近年來,各級(jí)政府和企業(yè)響應(yīng)數(shù)字化轉(zhuǎn)型的號(hào)召,都已開始或者即將開始數(shù)字化轉(zhuǎn)型。各類企業(yè)通過前期的業(yè)務(wù)線上化、信息化,積累了大量數(shù)據(jù),而數(shù)字化轉(zhuǎn)型就是要聚合這些數(shù)據(jù),進(jìn)行深入挖掘分析,用數(shù)據(jù)來驅(qū)動(dòng)業(yè)務(wù),用數(shù)據(jù)來支撐決策、用數(shù)據(jù)來推動(dòng)業(yè)務(wù)和商業(yè)模式創(chuàng)新、推動(dòng)業(yè)務(wù)流程優(yōu)化,進(jìn)而實(shí)現(xiàn)降本增效。

要實(shí)現(xiàn)數(shù)據(jù)價(jià)值,建設(shè)數(shù)據(jù)倉庫是在數(shù)字化轉(zhuǎn)型過程中不得不面對的一項(xiàng)任務(wù)。數(shù)據(jù)倉庫匯聚各個(gè)業(yè)務(wù)部門數(shù)據(jù),避免數(shù)據(jù)孤島,使數(shù)據(jù)真正成為整個(gè)企業(yè)的數(shù)據(jù),而不是某個(gè)部門的數(shù)據(jù)。

數(shù)據(jù)倉庫的技術(shù)架構(gòu)包括離線數(shù)倉和實(shí)時(shí)數(shù)倉或準(zhǔn)實(shí)時(shí)數(shù)倉。離線數(shù)倉已發(fā)展多年,當(dāng)前已無法完全滿足企業(yè)在競爭中脫穎而出的發(fā)展需求,實(shí)時(shí)數(shù)倉越來越多成為企業(yè)建設(shè)數(shù)據(jù)倉庫的首選。然而由于實(shí)時(shí)數(shù)倉對實(shí)時(shí)性的嚴(yán)格要求,實(shí)現(xiàn)實(shí)時(shí)數(shù)倉的技術(shù)難度遠(yuǎn)遠(yuǎn)大于離線數(shù)倉,一些現(xiàn)有的實(shí)時(shí)數(shù)倉架構(gòu),只能實(shí)現(xiàn)準(zhǔn)實(shí)時(shí),而且無法解決削峰平谷、無感擴(kuò)展等問題。

本文為大家提供一種高效的實(shí)時(shí)數(shù)倉架構(gòu):基于亞馬遜云科技 Serverless 架構(gòu)的實(shí)時(shí)數(shù)倉架構(gòu)。

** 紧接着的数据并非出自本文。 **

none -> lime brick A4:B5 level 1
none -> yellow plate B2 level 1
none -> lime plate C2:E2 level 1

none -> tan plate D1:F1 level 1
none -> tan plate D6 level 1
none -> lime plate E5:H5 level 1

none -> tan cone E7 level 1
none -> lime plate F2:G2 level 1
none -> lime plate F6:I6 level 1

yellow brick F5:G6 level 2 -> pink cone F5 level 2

實(shí)時(shí)數(shù)倉常見場景與亞馬遜云科技的做法賞析

我們先來賞析一下常見的實(shí)時(shí)數(shù)倉場景,以及亞馬遜云科技Serverless架構(gòu)的實(shí)時(shí)數(shù)倉成功落地的案例:

1、APP 埋點(diǎn)數(shù)據(jù)實(shí)時(shí)采集與分析(比如:實(shí)時(shí)智能推薦、實(shí)時(shí)欺詐檢測)

在此,我們以智能推薦場景為例:根據(jù)用戶歷史的購買或?yàn)g覽行為,通過推薦算法預(yù)測用戶興趣與需要,并從海量推薦資產(chǎn)(可能是短視頻、廣告、動(dòng)圖)中挑選最合適的進(jìn)行推送。推薦系統(tǒng)在飛速發(fā)展,對時(shí)延的要求也越來越苛刻和實(shí)時(shí)化。往往業(yè)務(wù)方希望客戶在使用App(或?yàn)g覽網(wǎng)頁)時(shí),就能基于當(dāng)前行為和歷史數(shù)據(jù)進(jìn)行動(dòng)態(tài)推薦。

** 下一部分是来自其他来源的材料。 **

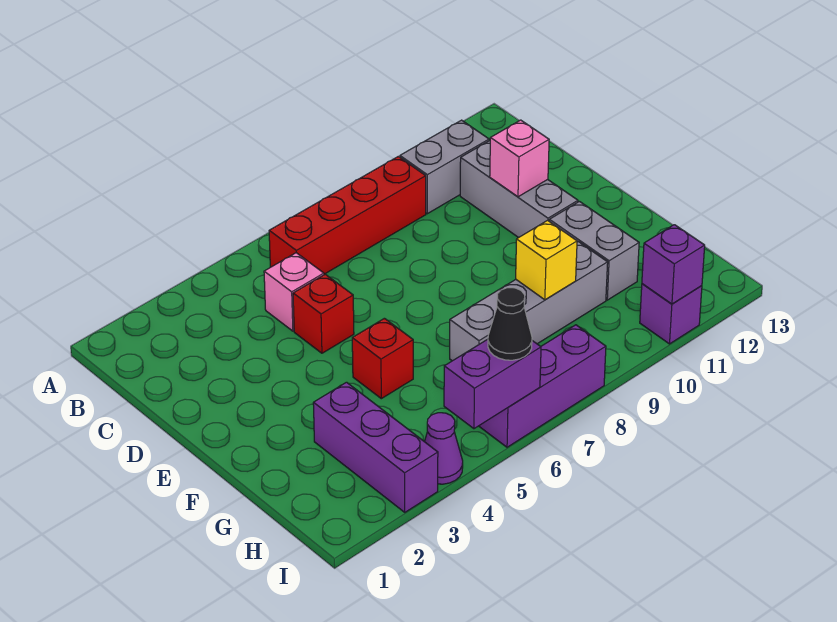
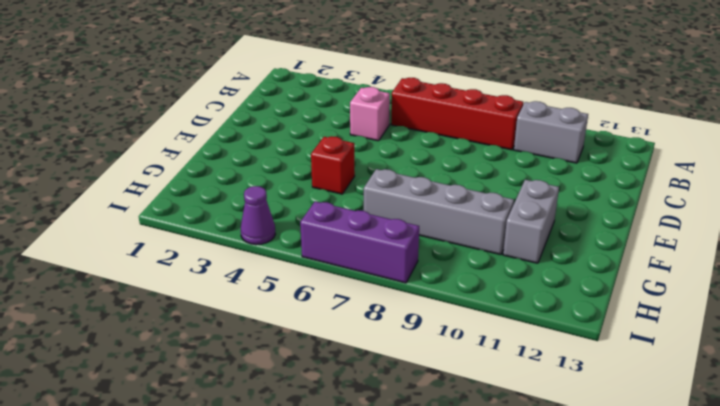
none -> grey brick C11:E11 level 1
none -> red brick D5 level 1
none -> purple brick G3:I3 level 1

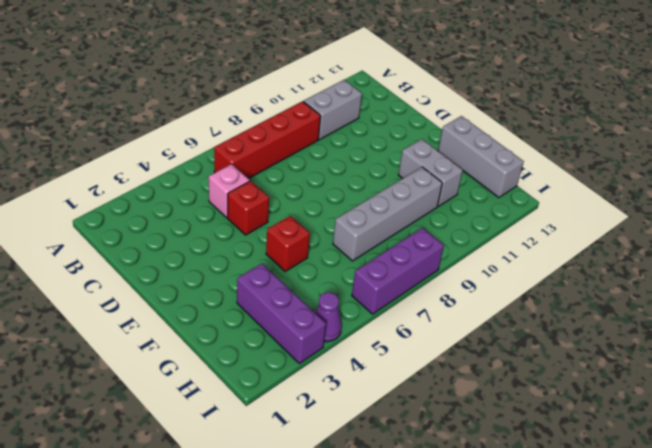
grey brick F13:H13 level 1 -> grey brick C11:E11 level 1
none -> purple brick I11 level 1
none -> pink brick D11 level 2
none -> yellow brick G9 level 2

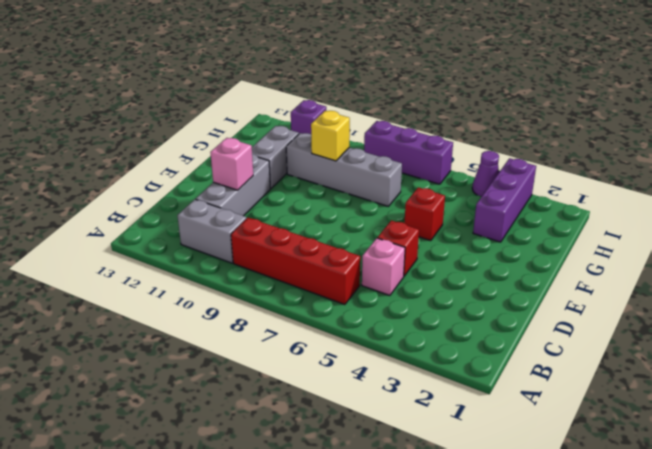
none -> purple brick I5:I6 level 2
none -> purple brick I11 level 2
none -> black cone I6 level 3

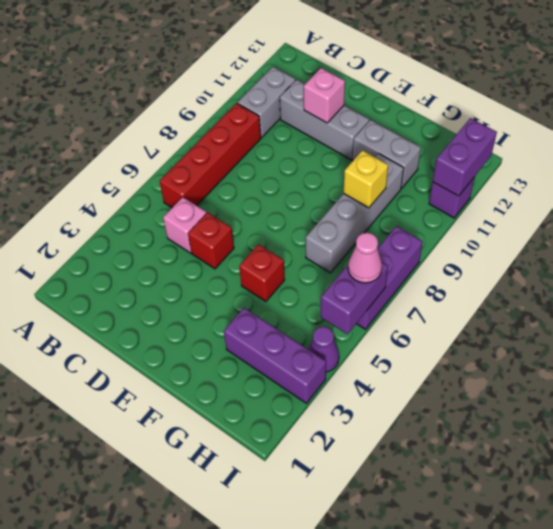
pink cone I6 level 3 -> black cone I6 level 3
purple brick I11:I12 level 2 -> purple brick I11 level 2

數(shù)據(jù)來源一般為App埋點(diǎn)采集和歷史瀏覽數(shù)據(jù)、消費(fèi)數(shù)據(jù)、和廣告資產(chǎn)等。

常見做法:流式ETL與數(shù)據(jù)同步與傳輸可能會(huì)用到Flume、Kafka等工具,計(jì)算有可能會(huì)采用ClickHouse、Flink、Spark等大數(shù)據(jù)計(jì)算工具。數(shù)據(jù)源端和數(shù)據(jù)消費(fèi)端就五花八門一些,在此不作展開。(同樣的技術(shù)架構(gòu)也出現(xiàn)在實(shí)時(shí)欺詐檢測等場景中)

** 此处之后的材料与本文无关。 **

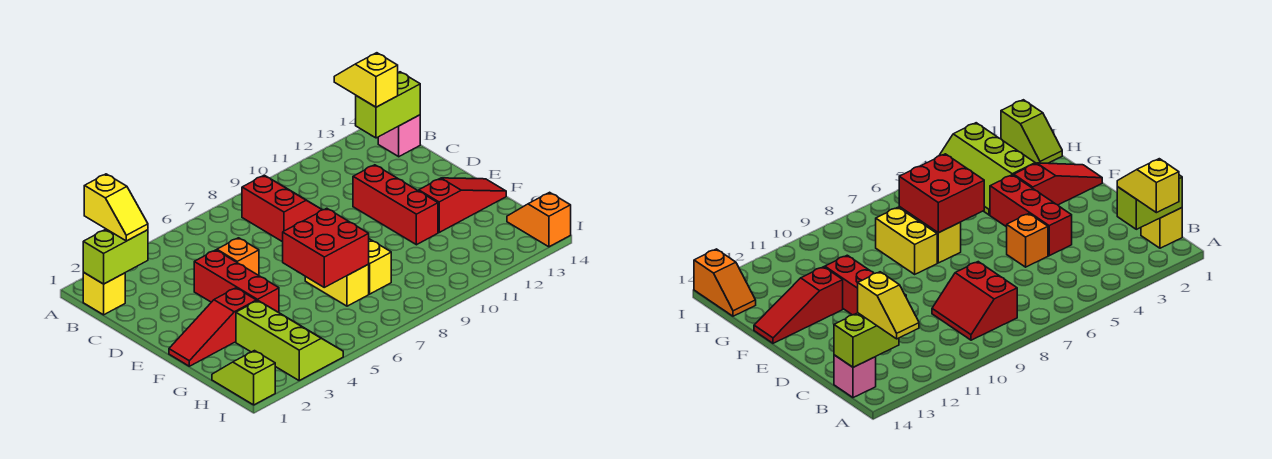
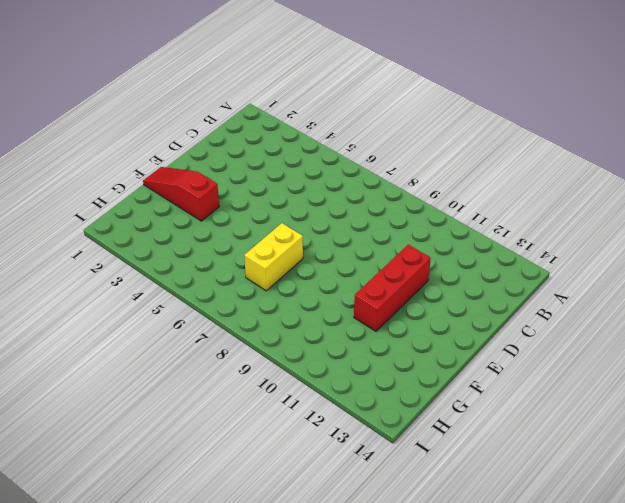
none -> yellow brick B1 level 1
none -> red slope B8:C9 level 1 top 8
none -> pink brick B14 level 1

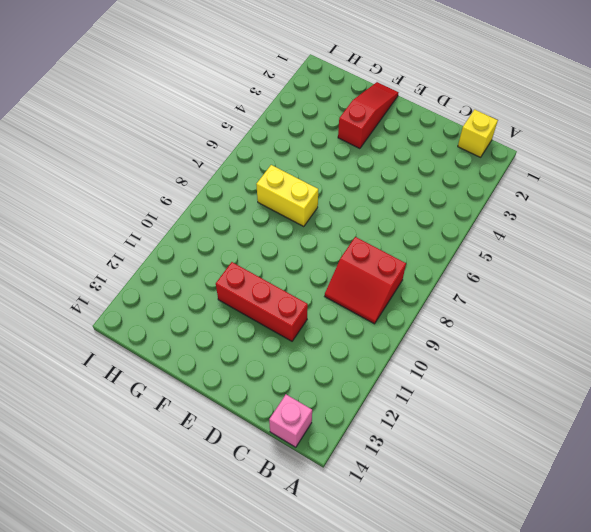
none -> red brick D4:F4 level 1
none -> orange brick D5 level 1
none -> yellow brick F8:G8 level 1

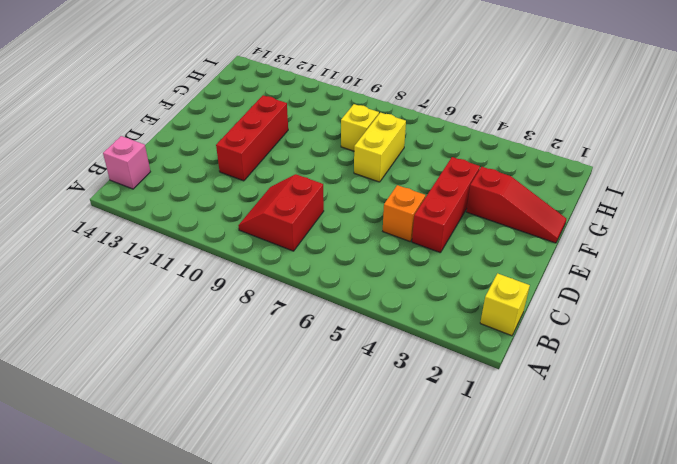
yellow brick G8 level 1 -> yellow brick F8:G8 level 1
none -> red slope F12:F14 level 1 top 12
none -> lime slope G3:I4 level 1 top 3
none -> lime slope H1:I1 level 1 top I

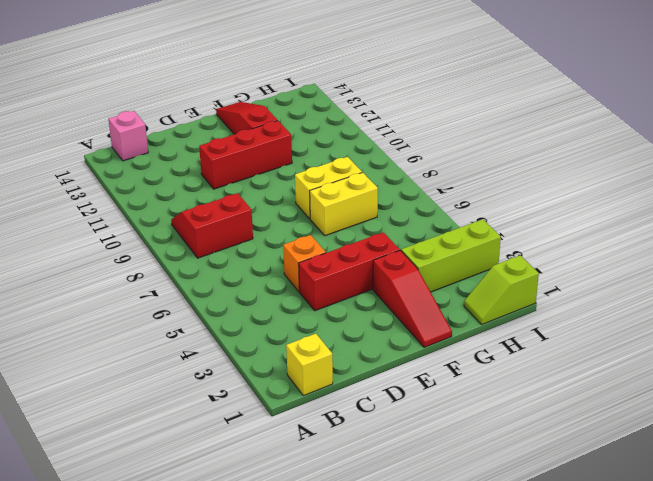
none -> orange slope H14:I14 level 1 top I
none -> lime brick B1:B2 level 2
none -> lime brick B13:B14 level 2

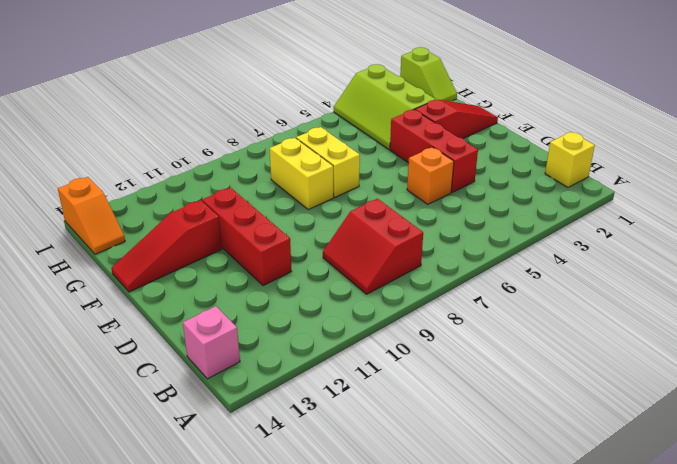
none -> lime brick B1:B2 level 2
none -> lime brick B13:B14 level 2
none -> red brick F6:G7 level 2

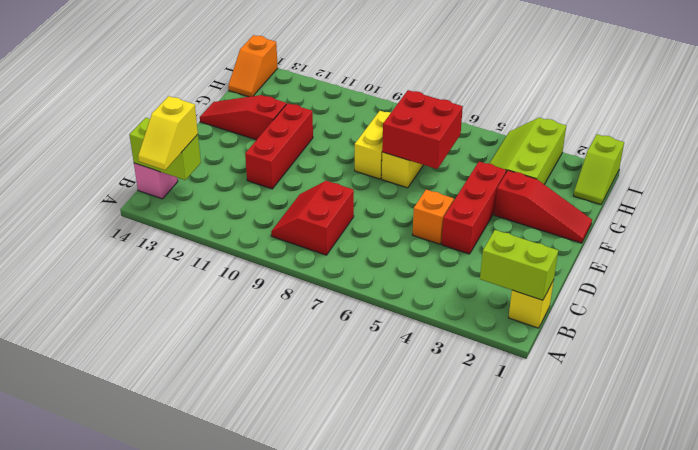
none -> yellow slope A2:B2 level 3 top A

我們來看一下亞馬遜云科技的案例:使用 Amazon Kinesis Data Streams (流式數(shù)據(jù)接入產(chǎn)品,AmazonKDS)實(shí)時(shí)接入 APP 埋點(diǎn)數(shù)據(jù)到 AmazonRedshift(云原生數(shù)據(jù)倉庫) 中,用于指標(biāo)分析和 BI 展現(xiàn)。支持高達(dá)30萬/秒的數(shù)據(jù)攝入速率,延遲小于10秒;在數(shù)據(jù)實(shí)時(shí)攝入數(shù)倉的同時(shí),支持高并發(fā)實(shí)時(shí)查詢,支持大寬表多表關(guān)聯(lián),復(fù)雜聚合等各種 SQL 查詢,查詢結(jié)果秒級(jí)響應(yīng)。

圖1 實(shí)時(shí)數(shù)倉架構(gòu)--APP 埋點(diǎn)數(shù)據(jù)實(shí)時(shí)采集與分析

2、RDBMS CDC+KDS+Amazon Redshift Serverless(實(shí)時(shí)BI報(bào)表、復(fù)雜事件處理)

在這個(gè)案例中,主要采集源頭日志數(shù)據(jù)和 RDS 結(jié)構(gòu)化數(shù)據(jù)的變更數(shù)據(jù)動(dòng)態(tài)捕獲(Change Data Capture,CDC)。這是一個(gè)數(shù)據(jù)倉庫非常常見的需求,外部數(shù)據(jù)庫系統(tǒng)(賬戶、存款、制造、人力資源等)作為數(shù)據(jù)源時(shí),業(yè)務(wù)團(tuán)隊(duì)需求需要CDC日志數(shù)據(jù)動(dòng)態(tài)接入數(shù)據(jù)倉庫,實(shí)現(xiàn)實(shí)時(shí)的分析需求,比如實(shí)時(shí)BI報(bào)表、復(fù)雜事件處理(應(yīng)急響應(yīng))。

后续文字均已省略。